Every growing season brings new lessons about the gardening life.
For more than 20 years i've been tending flowering perennials. I've made new gardens and coaxed plants for both sun and shade into bloom. I feel I've gained a modest understanding of what perennial plants– be they peony and hosta, astilbe or geranium– require to grow well.
Even the cold, wet spring we've endured in the north did not worry me when it came to my perennial plants. I know their capacity to overcome difficult conditions.
Hello again. Weather and time have played their part in keeping me away from The Blog Bouquet, but I'm back.
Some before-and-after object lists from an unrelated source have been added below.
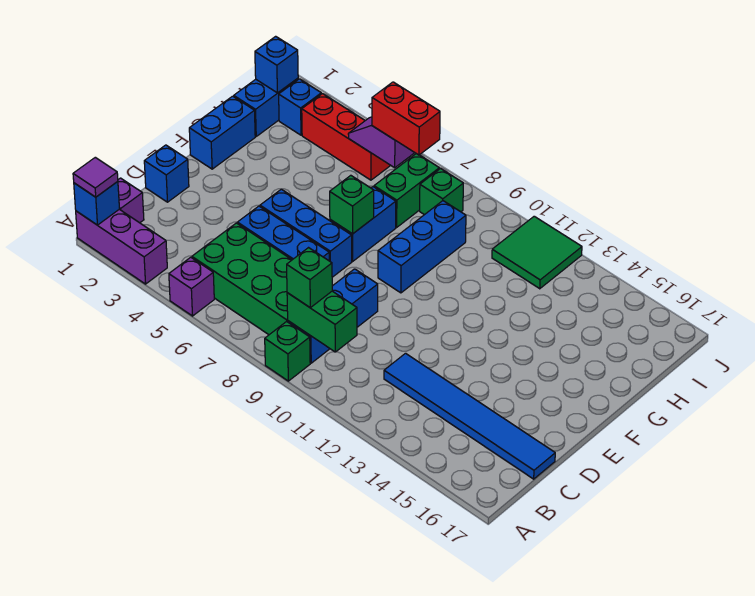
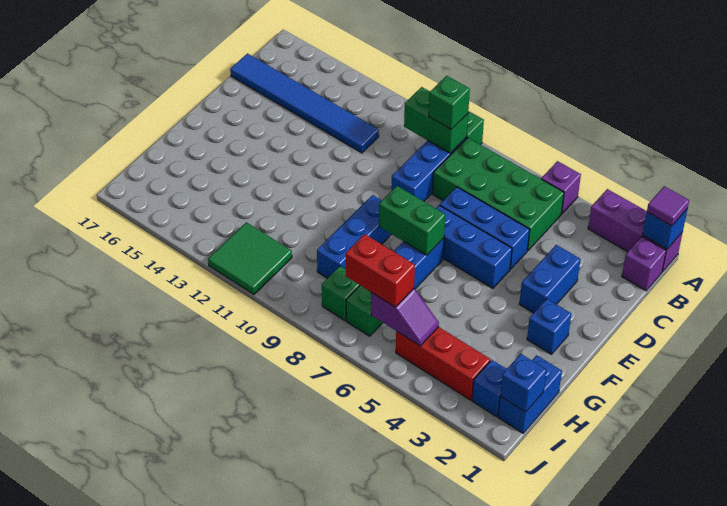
blue brick D1 level 1 -> blue brick F2 level 1
blue brick F1:G1 level 1 -> blue brick D3:E3 level 1
green brick F7 level 2 -> green brick F7:F8 level 2

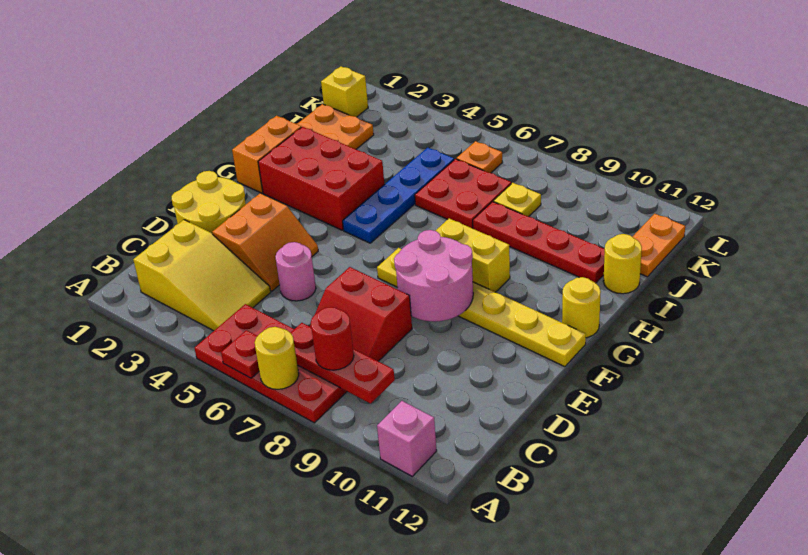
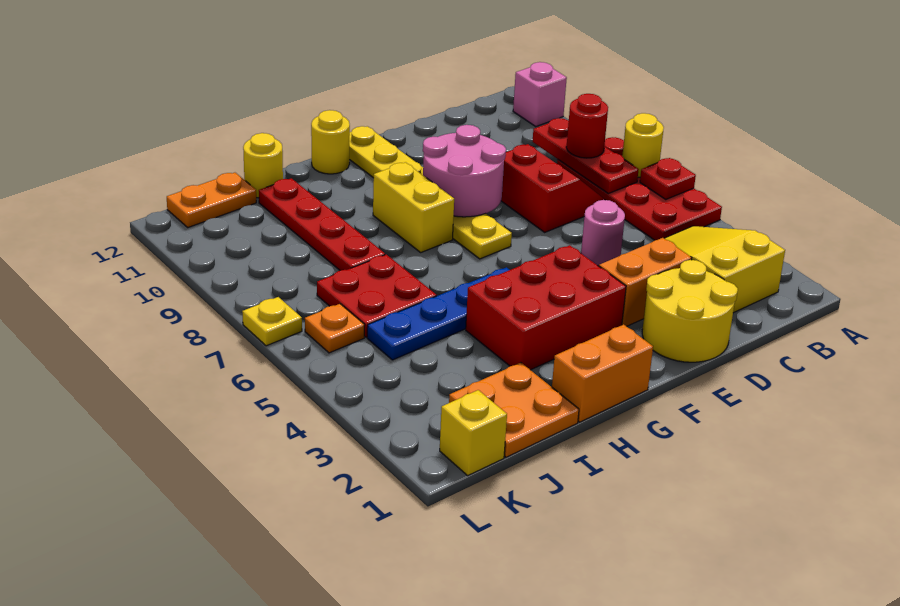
red brick G2:H4 level 1 -> red brick F3:H4 level 1
yellow plate J8 level 1 -> yellow plate L7 level 1

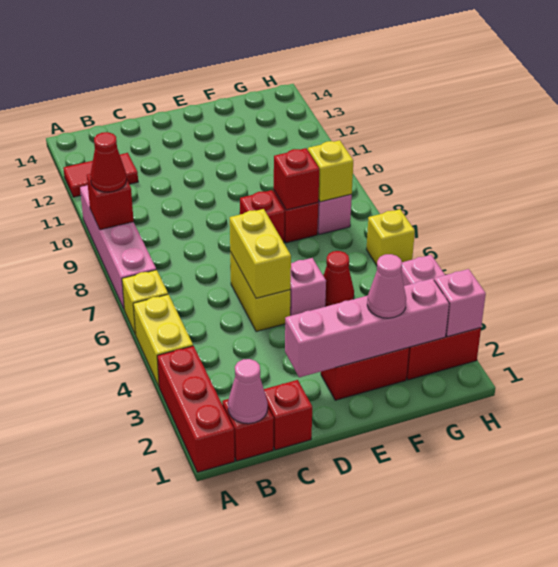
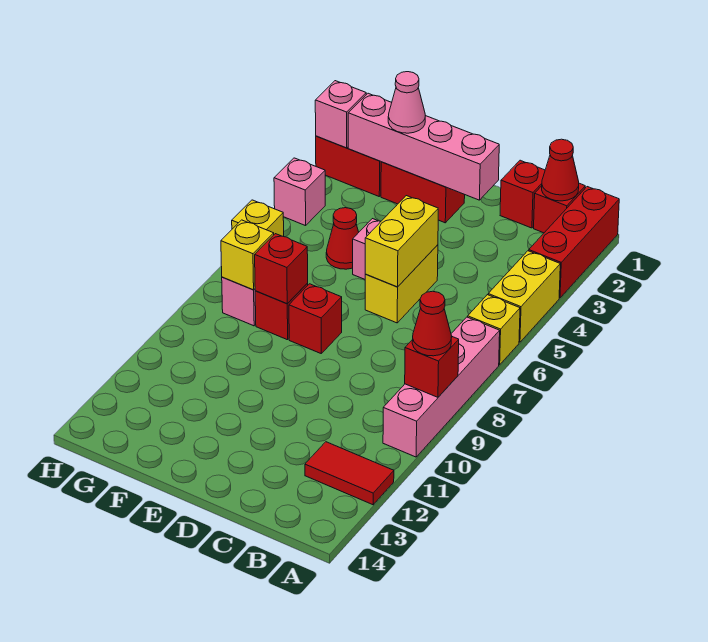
pink cone B1 level 2 -> red cone B1 level 2

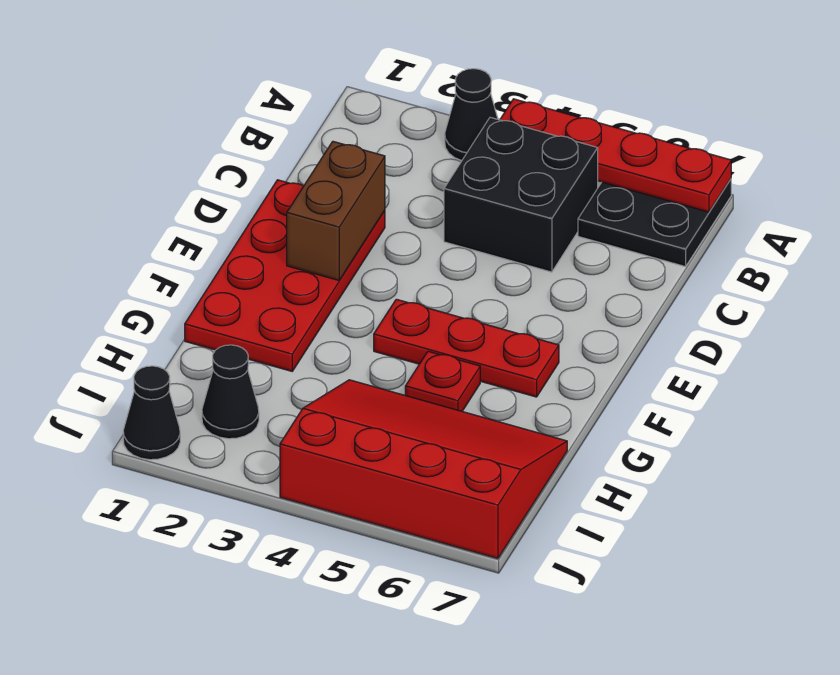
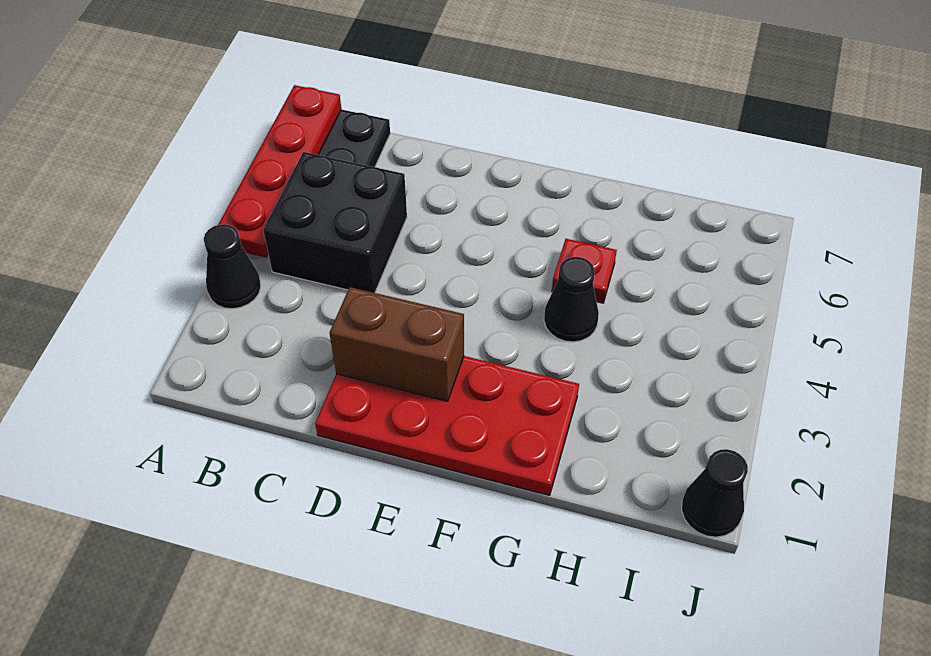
red plate F4:F6 level 1 -> none
red slope H4:J7 level 1 top J -> none
black cone I2 level 1 -> black cone G4 level 1

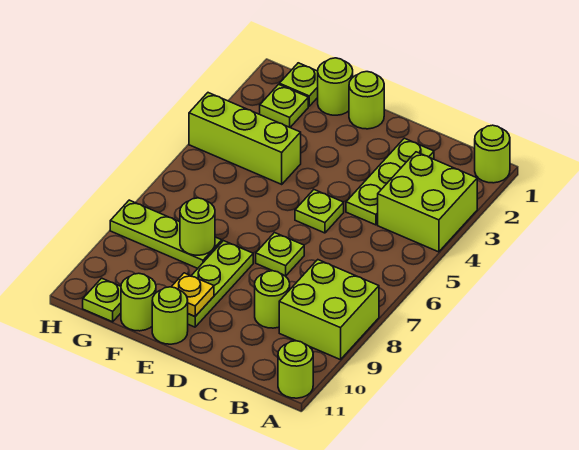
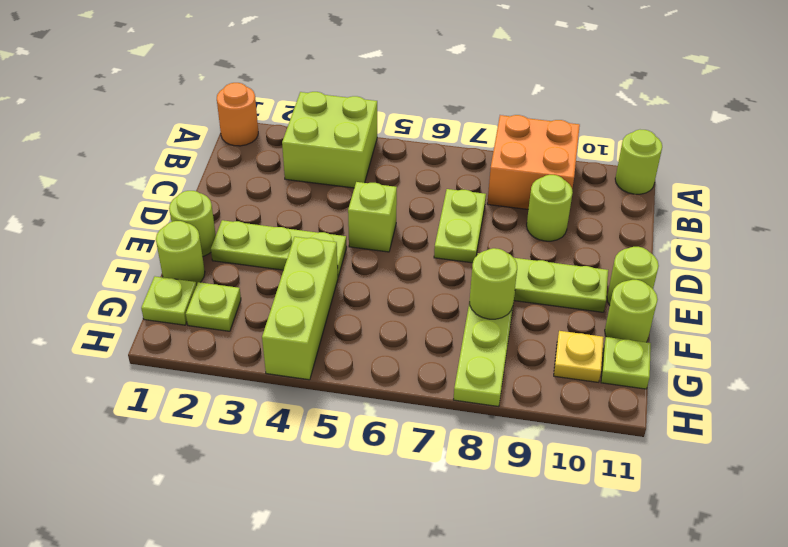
lime round brick A1 level 1 -> orange round brick A1 level 1
lime brick A8:B9 level 1 -> orange brick A8:B9 level 1
lime plate C2:C4 level 1 -> lime plate E2:E4 level 1
lime plate D5 level 1 -> lime brick D5 level 1
lime plate D7 level 1 -> lime plate C7:D7 level 1
yellow plate E10 level 2 -> yellow plate G10 level 1

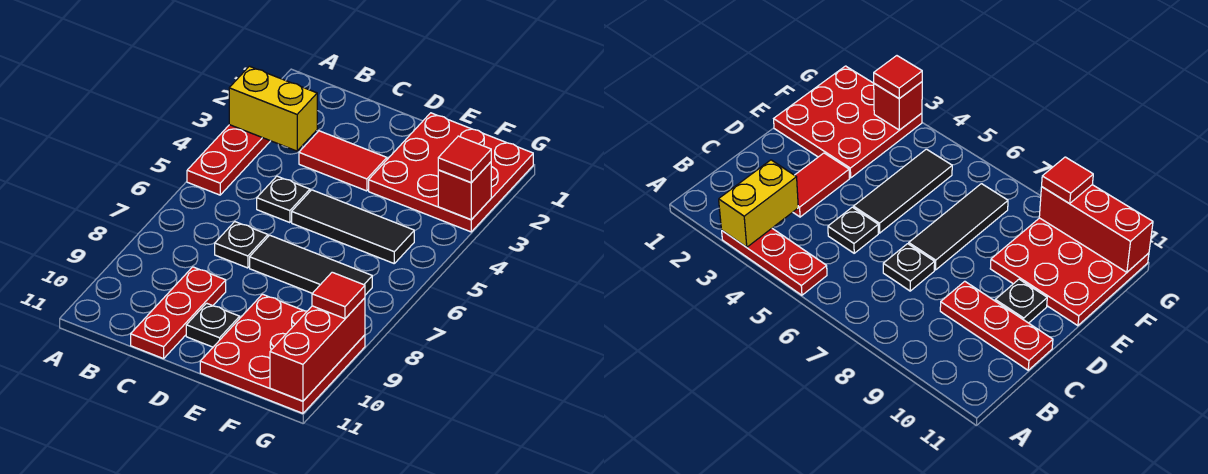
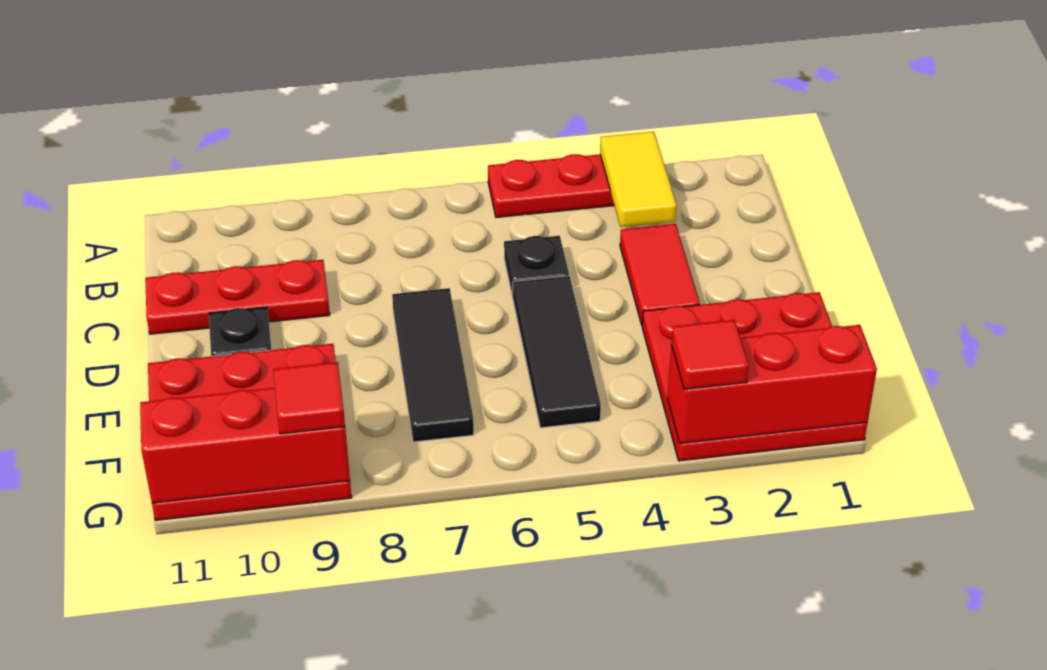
yellow brick A3:B3 level 2 -> yellow tile A3:B3 level 2
black plate C7 level 1 -> none
red brick G3 level 2 -> red brick G1:G3 level 2

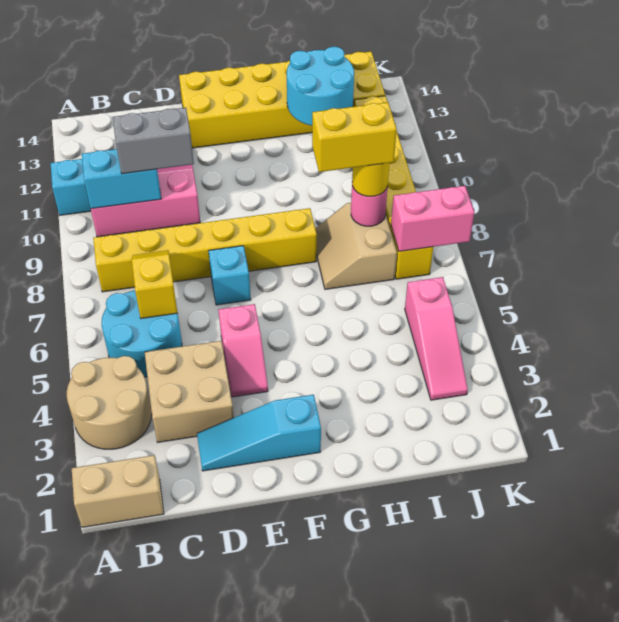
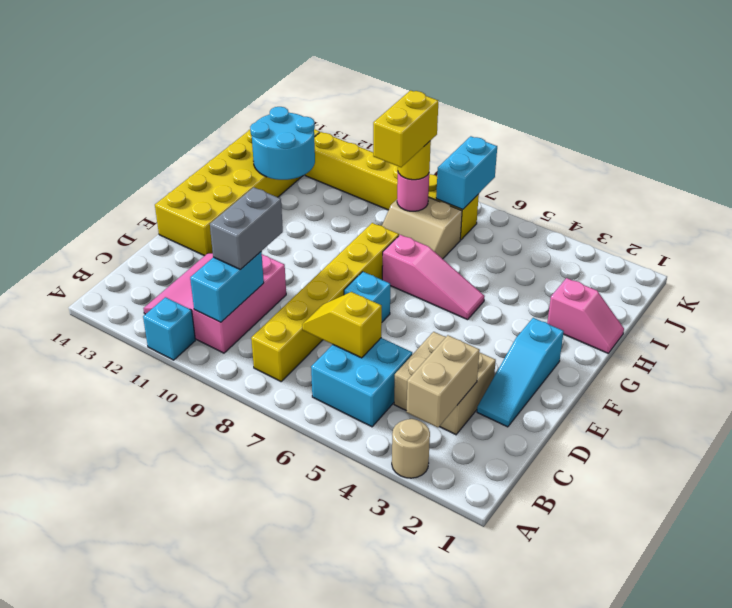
tan brick A1:B1 level 1 -> tan brick B3:C3 level 2
tan round brick A3:B4 level 1 -> tan round brick A3 level 1
cyan round brick B5:C6 level 1 -> cyan brick B5:C6 level 1
pink slope E4:E5 level 1 top 5 -> pink slope H1:H2 level 1 top 2
pink slope J3:J5 level 1 top 5 -> pink slope G5:G7 level 1 top 7
pink brick J7:K7 level 2 -> cyan brick J7:K7 level 2

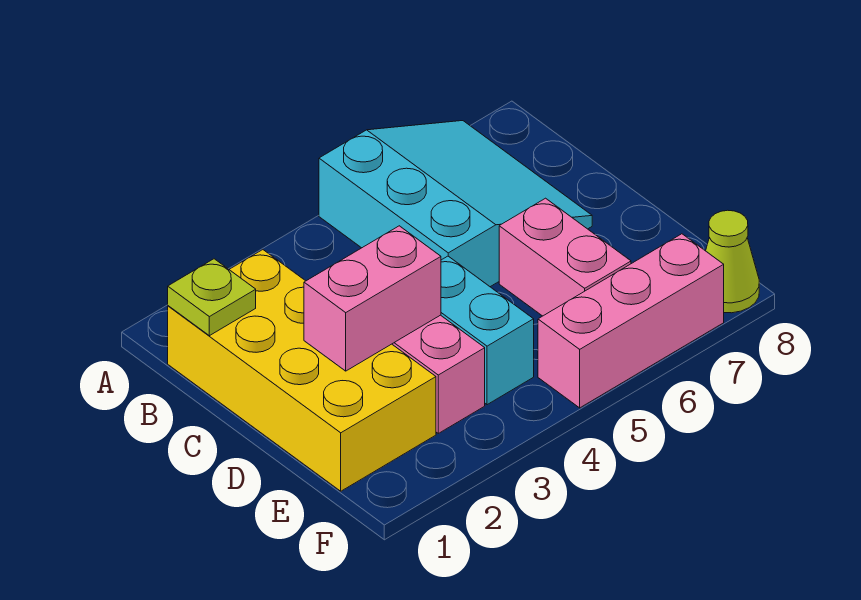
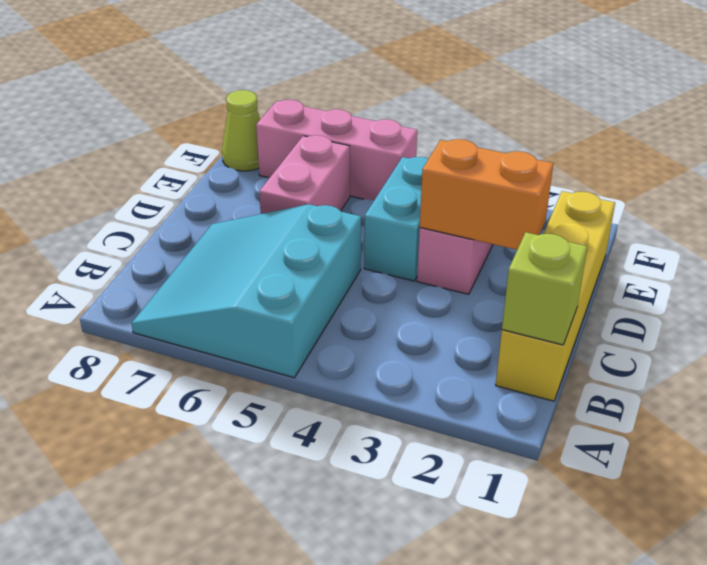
yellow brick B1:E2 level 1 -> yellow brick B1:E1 level 1
lime plate B1 level 2 -> lime brick B1 level 2
pink brick D2:D3 level 2 -> orange brick D2:D3 level 2

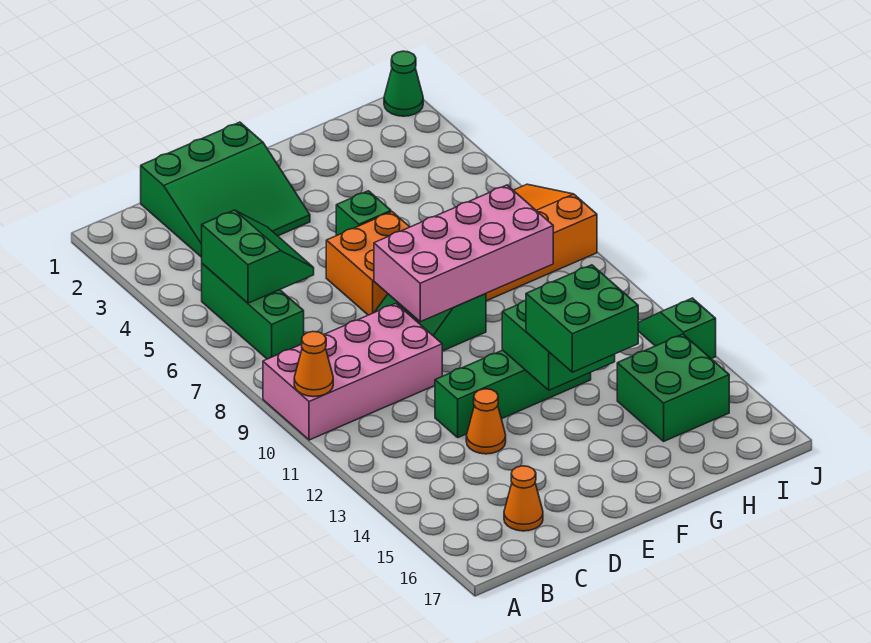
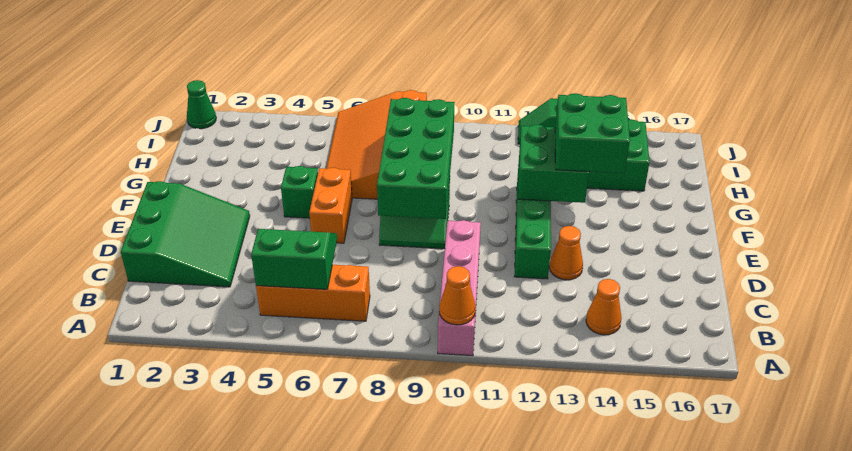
pink brick A9:D10 level 1 -> pink brick A10:D10 level 1
green brick B5:B7 level 1 -> orange brick B5:B7 level 1
orange cone C16 level 1 -> orange cone B14 level 1
orange brick E6:F7 level 1 -> orange brick E6:F6 level 1
pink brick E8:H9 level 2 -> green brick E8:H9 level 2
This season, I have felt off balance. The weeks leading into summer were downright cold. The ground stayed miserably cold even after the risk of frost had passed. Peas and beans easily rot in such conditions. Looking increasingly sad, tender vegetable starts were left languishing in pots when they should have been in my raised bed. It seemed planting would go on indefinitely or worse, that summer would never arrive.
Indeed, in some areas of the north, summer seems to have been cancelled. Gardeners I know in the Timmins area are despairing, having faced at least two frosts and the loss of soon-to-be productive plants. Sadly, it is now too late in the season to replant.
This is all very distracting for an inexperienced vegetable gardener. Each rainy day has me wondering what will I harvest this year?
Still, I've had more than one salad with fresh arugula. The carrots and beets are coming along. The beans and kale – which I transplanted as small seedlings as a hedge against foraging chipmunks and crows – are growing ably. The zucchini have set their first fruits; so have the cucumbers as they climb up their supports.
Yes, there is the green exuberance of hostas, ferns and astilbes to enjoy as a consolation. Whatever the season's outcome, I will gather experience– if not ripe tomatoes! I will take what my vegetable garden teaches me.